Undangannya bersifat khusus (pribadi dengan menyebut nama orangnya atau menunjuknya secara langsung), bukan undangan yang bersifat terbuka untuk umum.
Undangan tersebut berisi acara yang hukumnya syar’i atau minimal mubah, bukan acara-acara yang dilarang karena dianggap bid’ah atau mengandung kemunkaran/maksiat di lokasi acara.

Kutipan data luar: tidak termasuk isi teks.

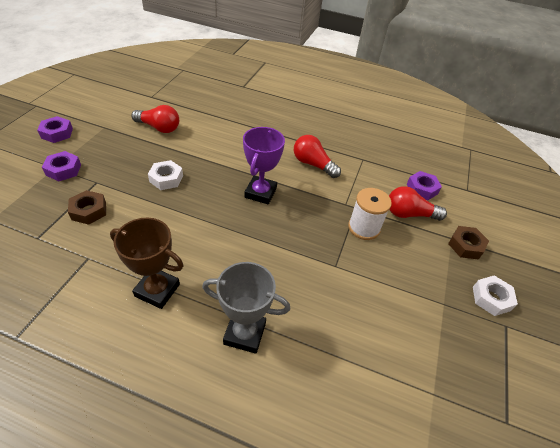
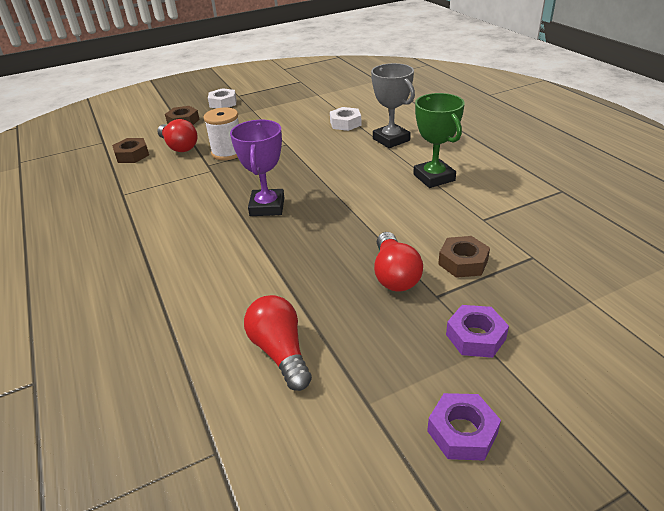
camera: 130 degrees left, 10 degrees down
(157, 290) = (434, 177): brown trophy -> green trophy
(166, 179) = (346, 262): white nut -> white nut (345, 123)
(260, 193) = (267, 207): purple trophy -> purple trophy turned 60 degrees counterclockwise
(313, 164) = (175, 210): red light bulb -> red light bulb (394, 275)
(422, 189) = (132, 155): purple nut -> brown nut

Terkait dengan acara yang mengandung kemunkaran, maka yang dimaksud ialah kemunkaran yang memang dilakukan oleh yang punya hajat/acara dan tidak bisa dipisahkan dari acara tersebut, bukan kemunkaran yang dilakukan oleh tamu undangan.
Adapun kemunkaran yang dilakukan oleh tamu undangan maka tidak otomatis menggugurkan hak tuan rumah. Bila yang diundang merasa mampu untuk mencegah kemunkaran yang akan/sedang terjadi, maka ia wajib hadir karena dua alasan: pertama, demi mencegah/menghilangkan kemunkaran. Dan kedua, demi memenuhi undangan. Namun bila tidak bisa mencegah/menghentikannya, maka haram hadir. Makanan yang disajikan dalam undangan tersebut termasuk makanan yang boleh/halal dimakan.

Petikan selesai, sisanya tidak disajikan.